A3: In Section 4, our argument aims to explain the motivation for introducing uncertainty-based weights. We want to clarify that we provide rigorous proof for the algorithm's performance in Appendix B.1, which relies solely on our specific choice of weights and does not depend on the conditions or analysis from Lines 207 to 210.

In the motivating analysis, we use $\sigma' \le 1$ since for many useful link functions (e.g., sigmoid function), the inequality does hold, In addition, $\phi_t^\top \theta \le 1$ is a typo and we only need $\sigma'( \phi_t^\top \theta^*) \le 1$, which always holds for the sigmoid link function. In our revision, we will correct the typo and make the writing clearer.

Q4: Assumption 3.2 could create bad dependencies in the bounds on $B$

A4: We can calculate $\kappa$ in Assumption 3.2 using $B$. Take $\sigma(x) = 1/ (1+e^{-x})$ for example. $\sigma(x)’ = e^{-x} /(1+e^{-x})^2$. Due to Assumption 3.1, $|(\phi(x,a)-\phi(x,b))^\top\theta| \le 2B$, therefore, $\sigma’((\phi(x,a)-\phi(x,b))^\top\theta) \le 1/(e^{-2B} + 2 + e^{2B})$ for all $a,b \in \mathcal A, \theta$. As a result, $\kappa = 1/(e^{-2B} + 2 + e^{2B})$. Our regret’s dependency on $B$ will be $O(e^{2B} + e^{-2B})$. Usually, $B$ is considered as a constant, , and thus it will not cause bad effects to our regret. Similar dependency on $B$ is widely seen in the literature, for example [1][2][3].

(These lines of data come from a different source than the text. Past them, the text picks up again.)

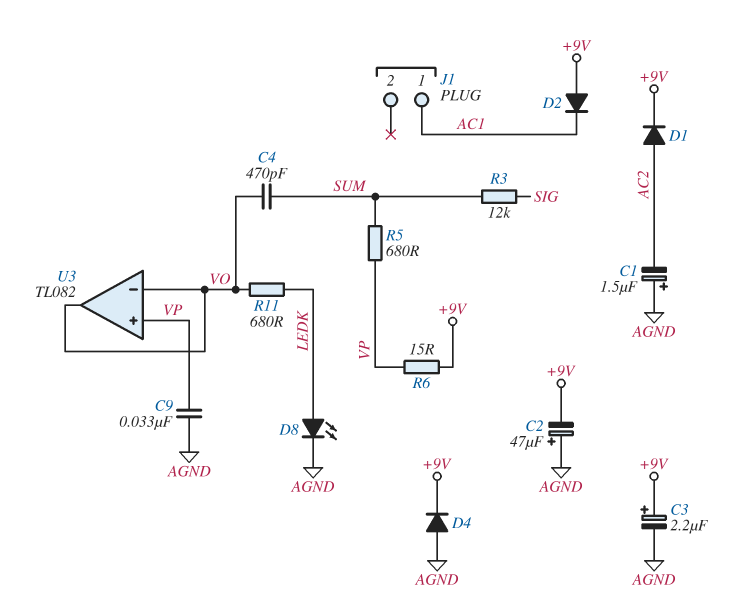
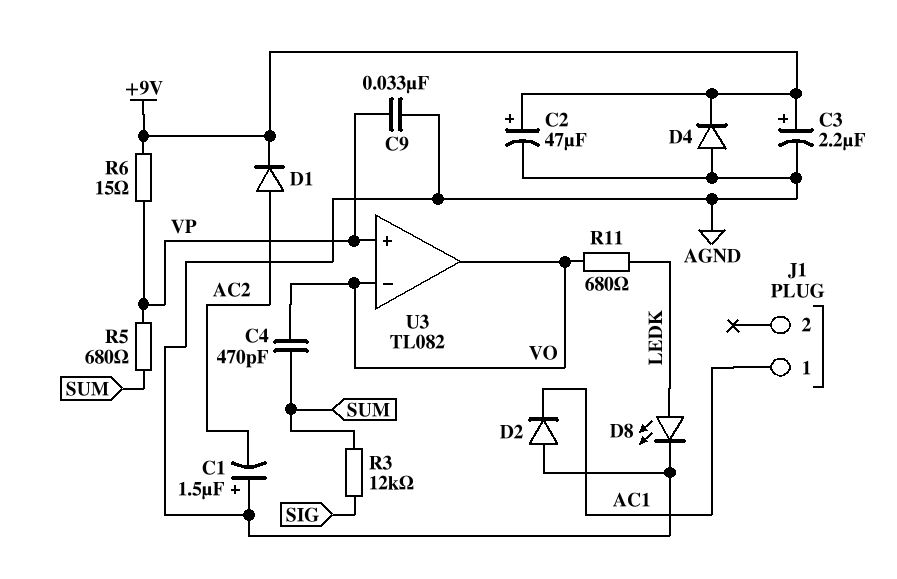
C2: 47uF (plus AGND, minus +9V) -> 47uF (plus +9V, minus AGND)
D2: diode (A +9V, K AC1) -> diode (A AGND, K AC1)

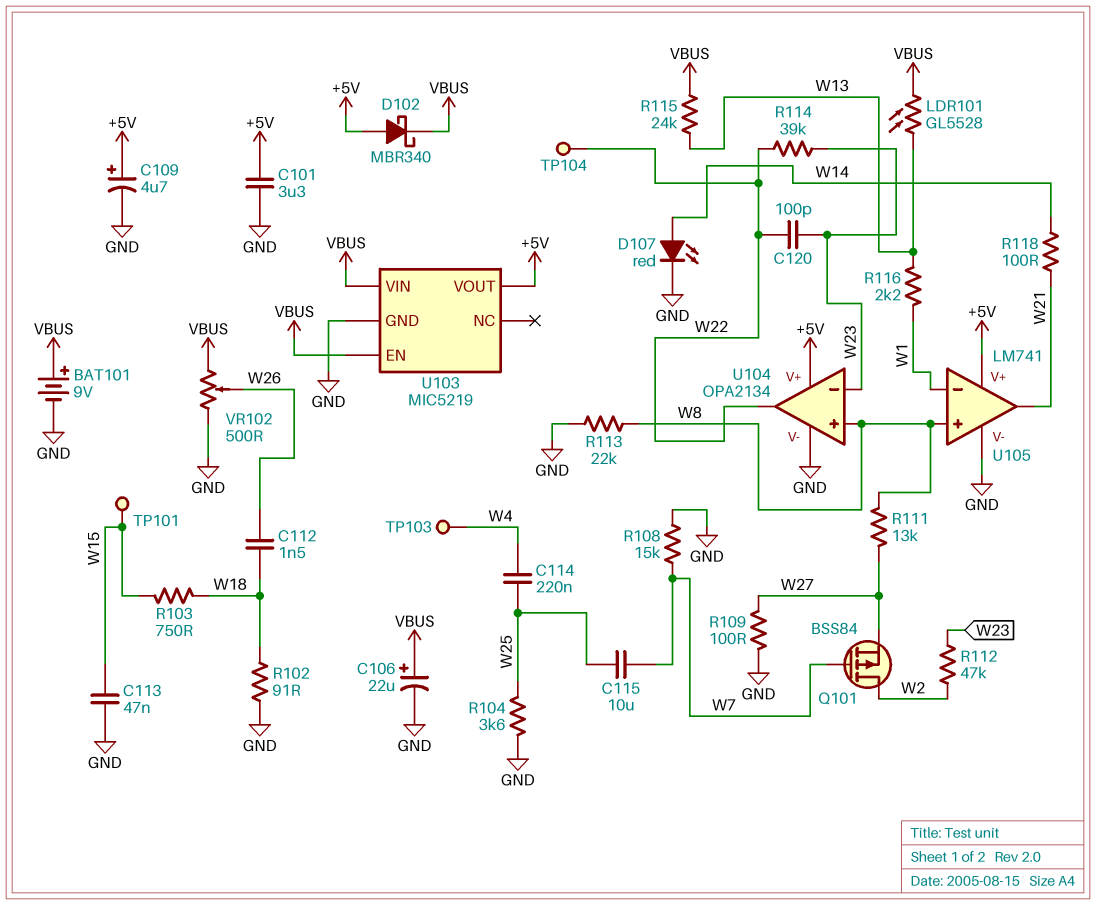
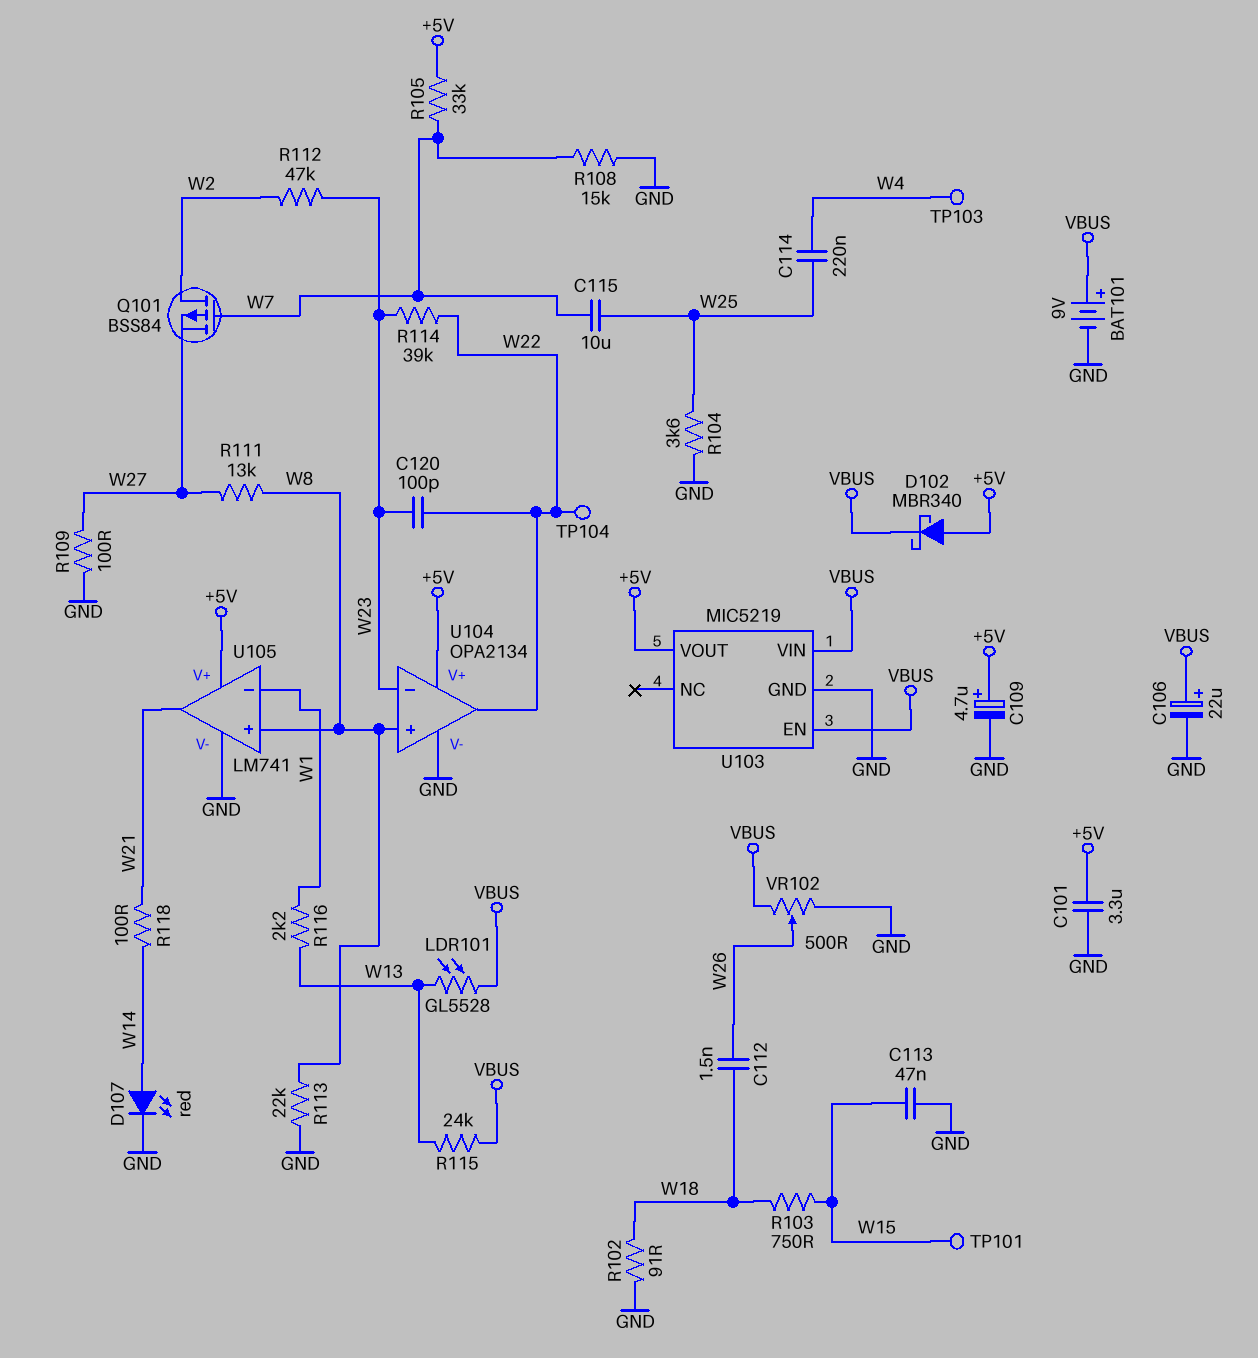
R105: none -> 33k (+5V, W7)

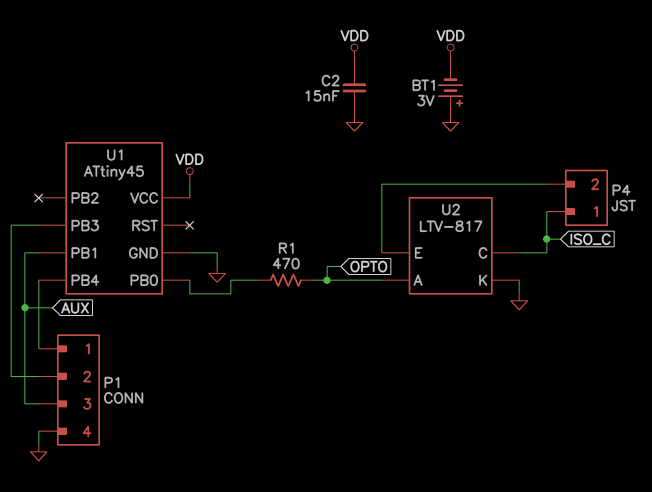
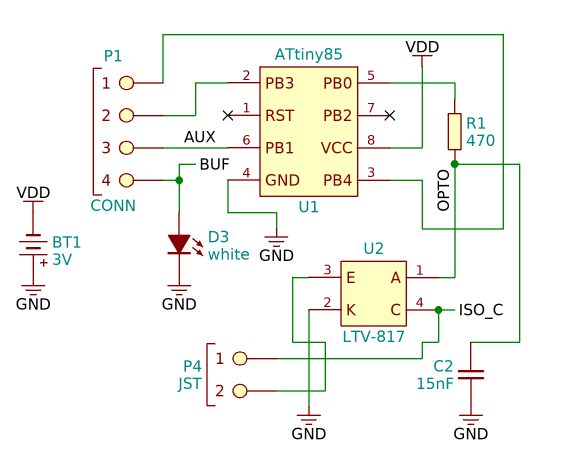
C2: 15nF (GND, VDD) -> 15nF (GND, OPTO)
D3: none -> LED white (A BUF, K GND)
P1 pin 4: GND -> BUF
U1: ATtiny45 -> ATtiny85

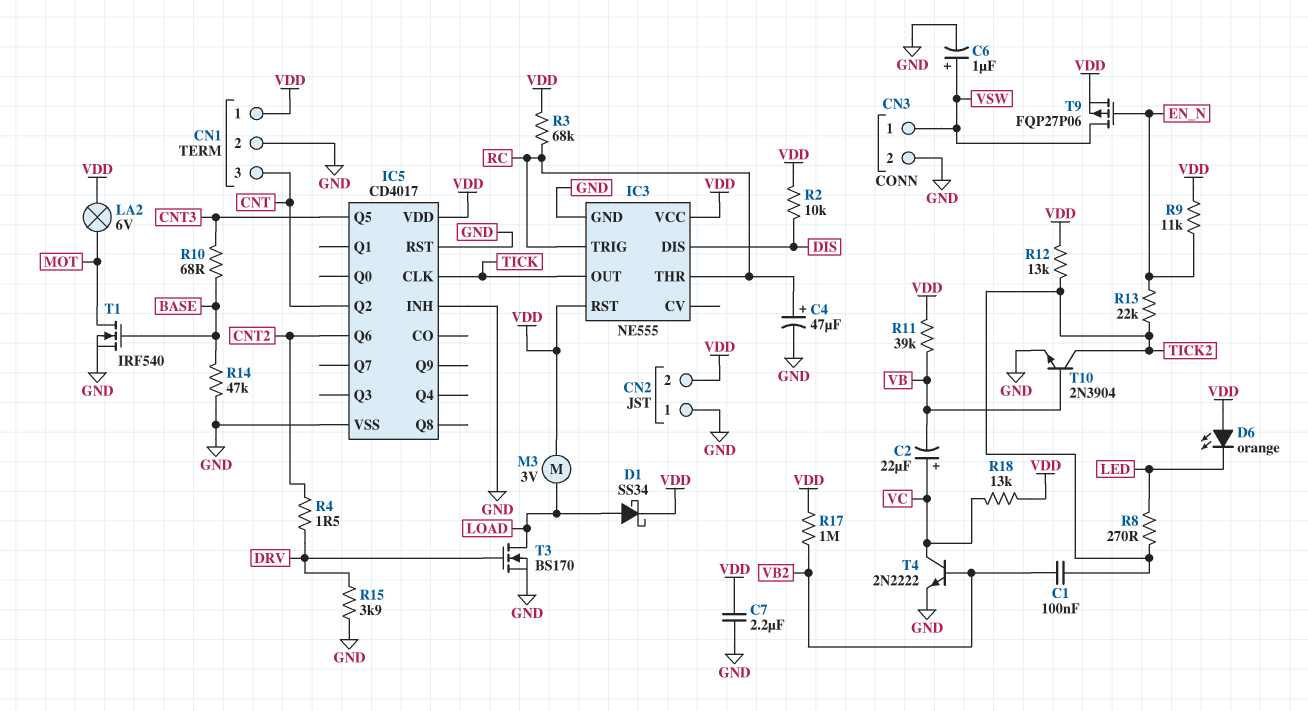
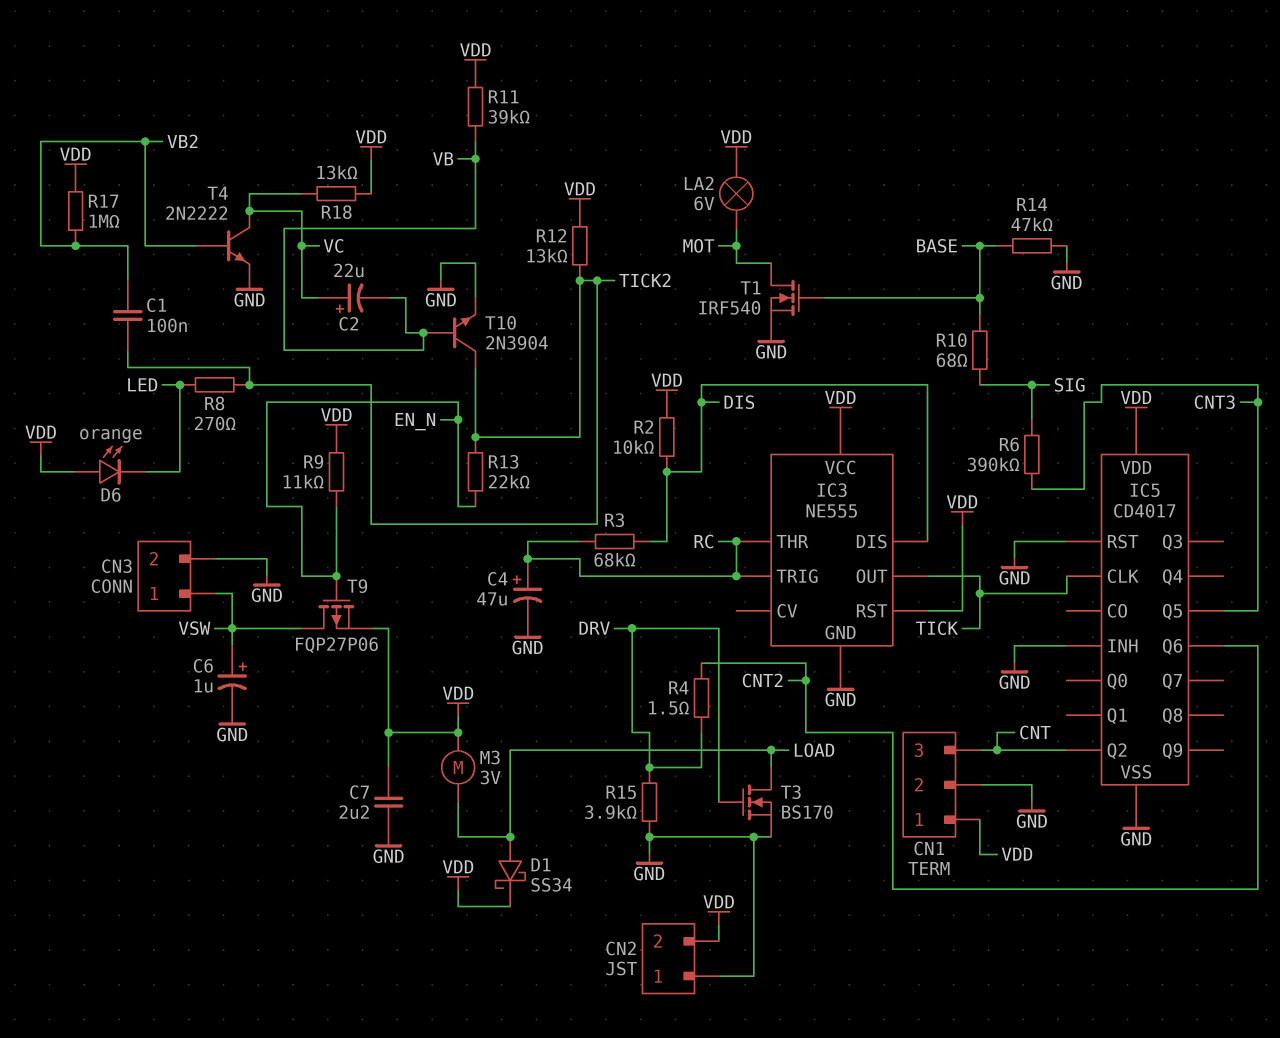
R3: 68k (RC, VDD) -> 68k (DIS, RC)
R6: none -> 390k (CNT3, SIG)
R10: 68 (BASE, CNT3) -> 68 (BASE, SIG)

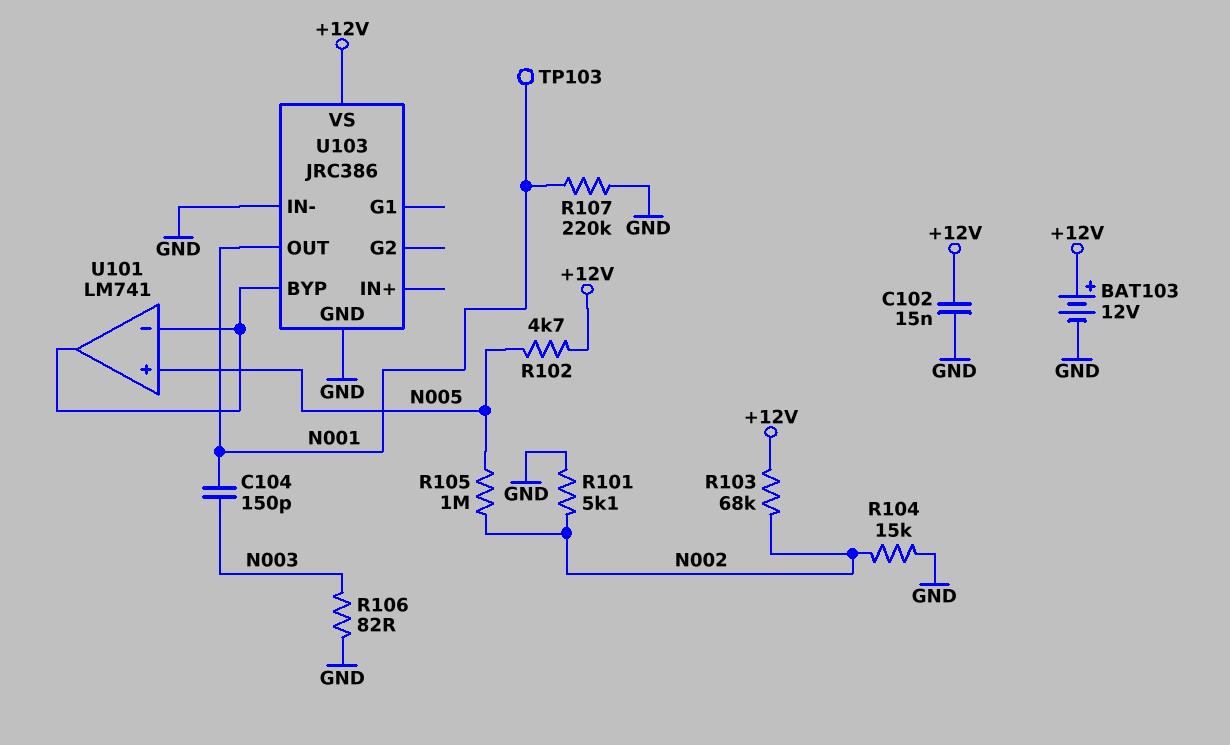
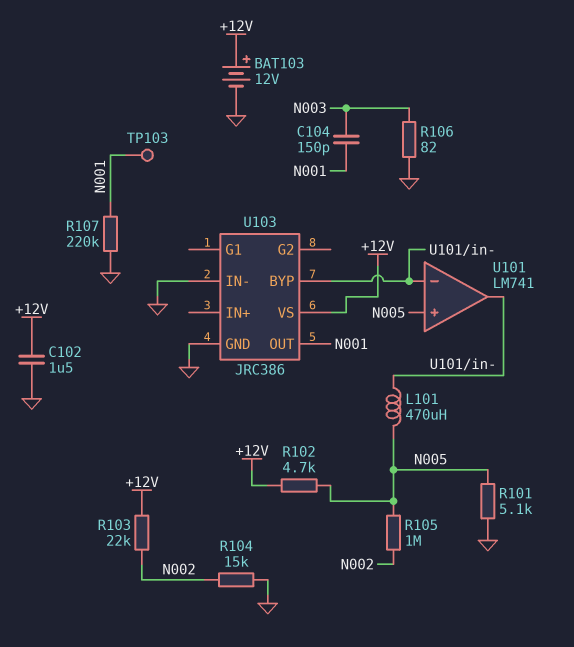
C102: 15nF (+12V, GND) -> 1.5uF (+12V, GND)
L101: none -> 470uH (N005, U101/in-)
R101: 5.1k (GND, N002) -> 5.1k (GND, N005)
R103: 68k (+12V, N002) -> 22k (+12V, N002)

Q4: Hardness of computing the arms

A4: In this work, we assume there is a computation oracle to solve the optimization problems over the action set $\mathcal{A}$ (e.g., Line 6 of Algorithm 1). A similar oracle is implicitly assumed in almost all existing works for solving standard linear bandit problems with infinite arms (e.g., OFUL and CW-OFUL algorithms). Without such an oracle, choosing a pair of actions from the infinite decision set would be computationally intractable.

In the special case where the decision set is finite, we can iterate across all actions, resulting in $O(k^2d^2)$ complexity for each iteration, where $k$ is the number of actions, and $d$ is the feature dimension.

In our revision, we will add more discussion on the computational complexity.

[1] Zhu et al. Principled Reinforcement Learning with Human Feedback from Pairwise or K-wise Comparisons ICML

[2] Xiong et al. Iterative Preference Learning from Human Feedback: Bridging Theory and Practice for RLHF under KL-constraint ICML

[3] Li et al. Feel-Good Thompson Sampling for Contextual Dueling Bandits ICML

Thank you for your positive feedback! We answer your questions as follows.

Q1: Challenges to extend the linear reward to more general settings.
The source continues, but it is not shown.